Port Authority chief Ward estimates that since Durst got involved, the developer has found $30 million in construction cost savings on One World Trade, which would entitle him to $21 million in fees. Some still question whether the project is trying to do too much, currently constructing two skyscrapers totaling 5 million square feet of office space, which won’t be easy to rent out in a recession, in addition to the other buildings planned.

Yet Durst brought something other than his expertise to One World Trade. “He had the key,” Silverstein says, “and the key was Condé Nast.” Under the company’s lease with Durst in Times Square, signed in 1996, it was paying rents far below the market rate, and Si Newhouse was looking to strike another bargain. “They were actually looking at the World Financial Center” next door, Durst says, “and Si saw One World Trade Center coming out of the ground.” Much had changed since his wife’s advocacy for Libeskind. Newhouse was thinking about overhead, not aesthetics, and he was quite comfortable with Durst as his landlord. Durst won the bid; Condé Nast signed the lease.
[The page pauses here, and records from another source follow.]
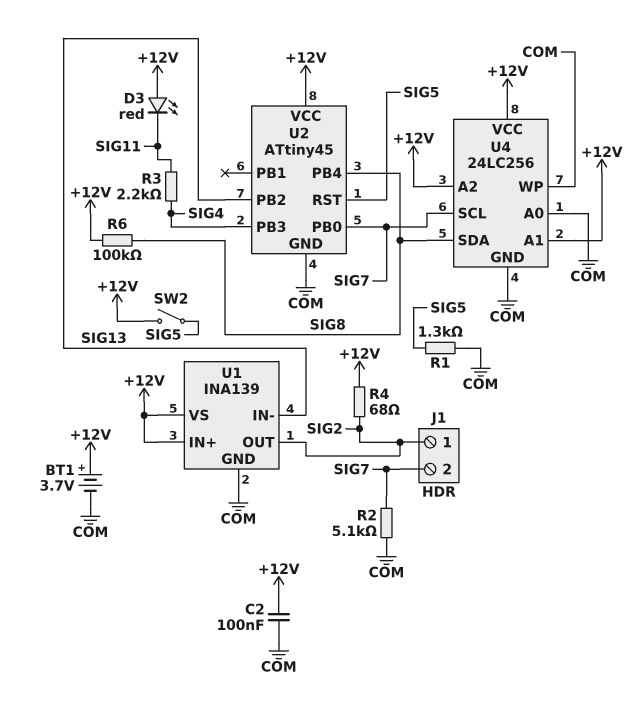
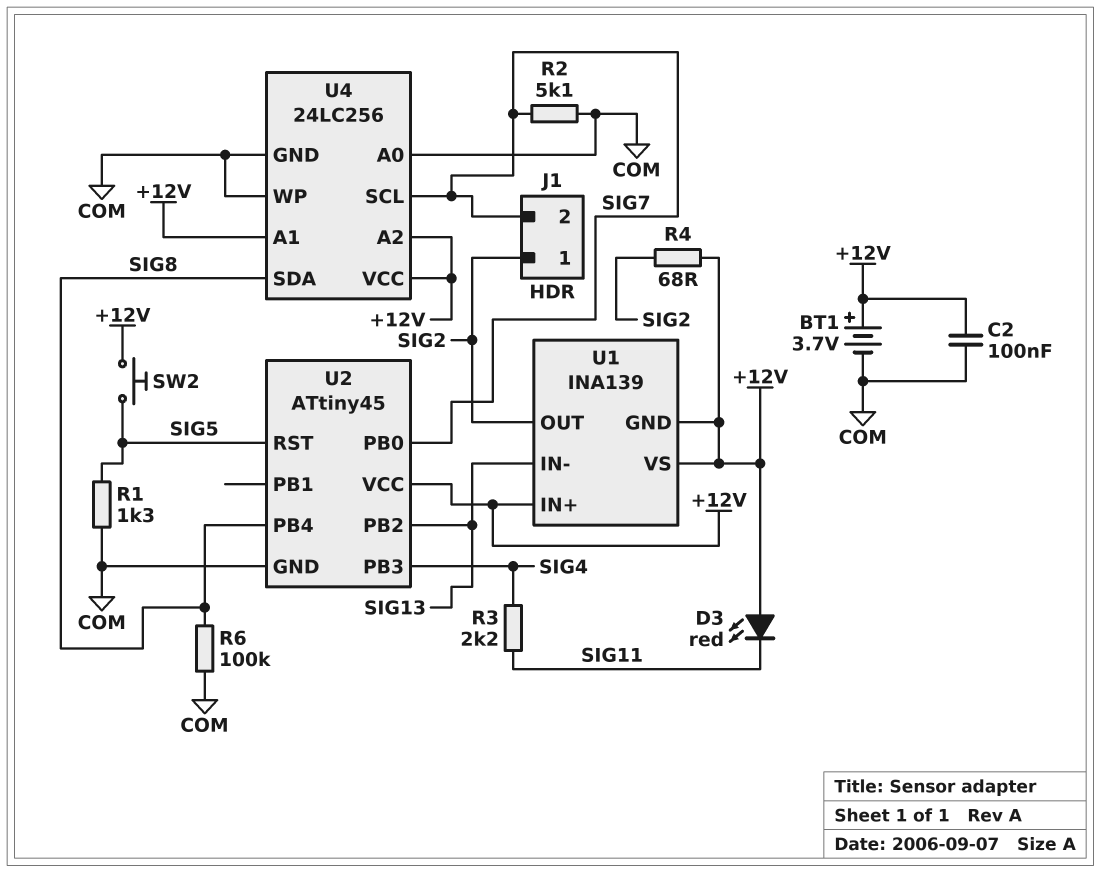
R6: 100k (+12V, SIG8) -> 100k (COM, SIG8)
SW2: switch (+12V, SIG5) -> button (+12V, SIG5)
U1 pin GND: COM -> +12V

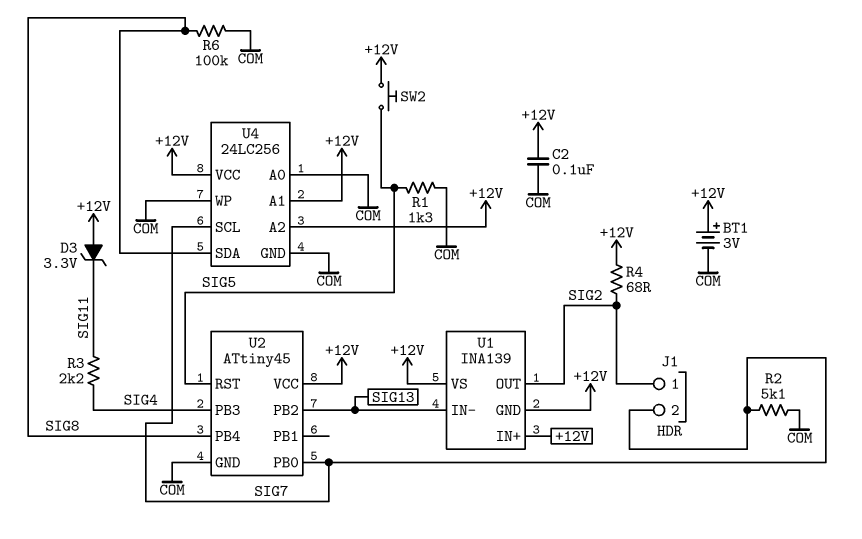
BT1: 3.7V (plus +12V, minus COM) -> 3V (plus +12V, minus COM)
D3: LED red (A +12V, K SIG11) -> zener 3.3V (A +12V, K SIG11)

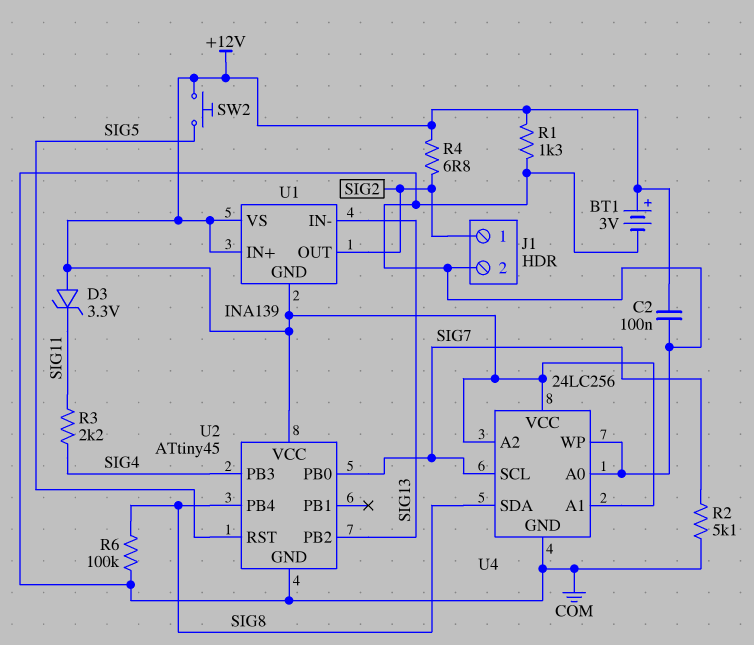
J1 pin 2: SIG7 -> COM
R1: 1.3k (COM, SIG5) -> 1.3k (+12V, COM)
R4: 68 (+12V, SIG2) -> 6.8 (+12V, SIG2)

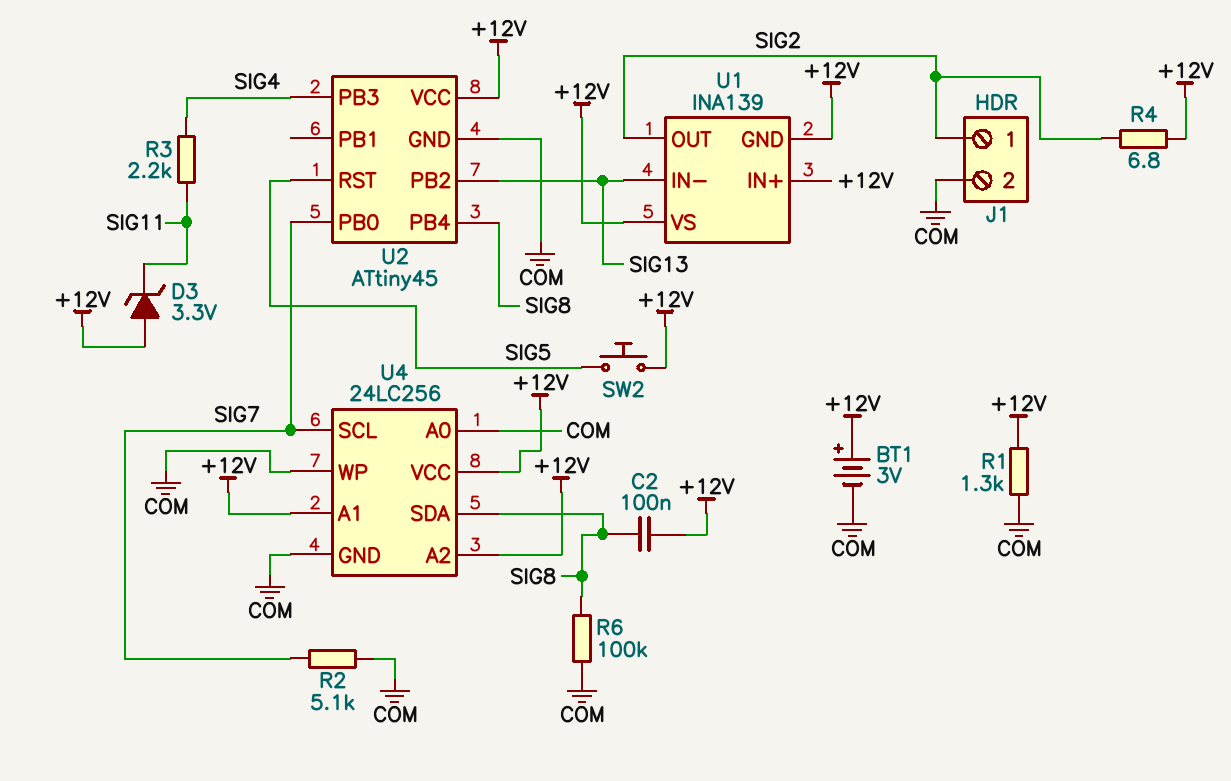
C2: 100nF (+12V, COM) -> 100nF (+12V, SIG8)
“It may be one of the most significant changes in the commercial center of New York—not just since Sept. 11, but for decades,” says Carl Weisbrod, an LMDC board member. One of the project’s original aspirations, the creation of a vibrant, economically diverse business district, was advanced in a single stroke. The rate Condé Nast is paying, while comparable to its deal in Times Square, around $60 a foot, is well above average for the neighborhood. No one expects the $3.2 billion tower to return the public investment, at least any time soon, but Ward told me that the building would start generating positive cash flow within a decade.

On a hot July day, I met a hard-hatted Ward at the bomb-resistant base of One World Trade, a windowless, 60-foot slab of reinforced concrete that Durst and the building’s architects are still struggling to disguise. We rode a series of construction elevators up to the 64th floor, where lathers were at work around the thick core, twisting rebar. When you considered its 700,000 square feet of underground space, Ward said, “this was building a building on top of a building, on top of a train station.” Fitting the building out for Condé Nast has meant significant changes in its design, most notably an enormous exhaust duct for the company’s kitchens on the north face of the building, which will somewhat disrupt David Childs’s vision of a smooth skin of glass.

We clambered up an outside staircase to Floor 70, where we reached a windswept landing, more than 800 feet up, and took a vertiginous look over the railing. The complex was taking shape much as Libeskind had laid it out: at its center were a pair of sunken fountains, approximately set over the location of the original towers, surrounded by young white oaks—the memorial designed by Michael Arad and Peter Walker. The legacy of Sept. 11 lives on not only there but in the fine print of Durst’s agreement with the Port Authority, which states that if anything cataclysmic ever happens again, the agency “would assume full control of any rebuilding process.”

The fountains shimmered as they underwent testing ahead of their unveiling next month, for the 10th anniversary of 9/11. “They’ll be about what it was,” Ward said, “and now this will just be the future.” I tried to envision the scene below one day: willowy assistants from Vogue flirting with bankers from the new Goldman Sachs building just across the street; Ground Zero tourists gazing upward; commuters passing beneath the soaring trusses of the Santiago Calatrava-designed train station. For all the money and emotion expended, the final given is that there’s no dictating what will happen in this new place. Its identity will be defined only over time, by the uneasy mingling of the memory of the dead and the unpredictable interplay of the living.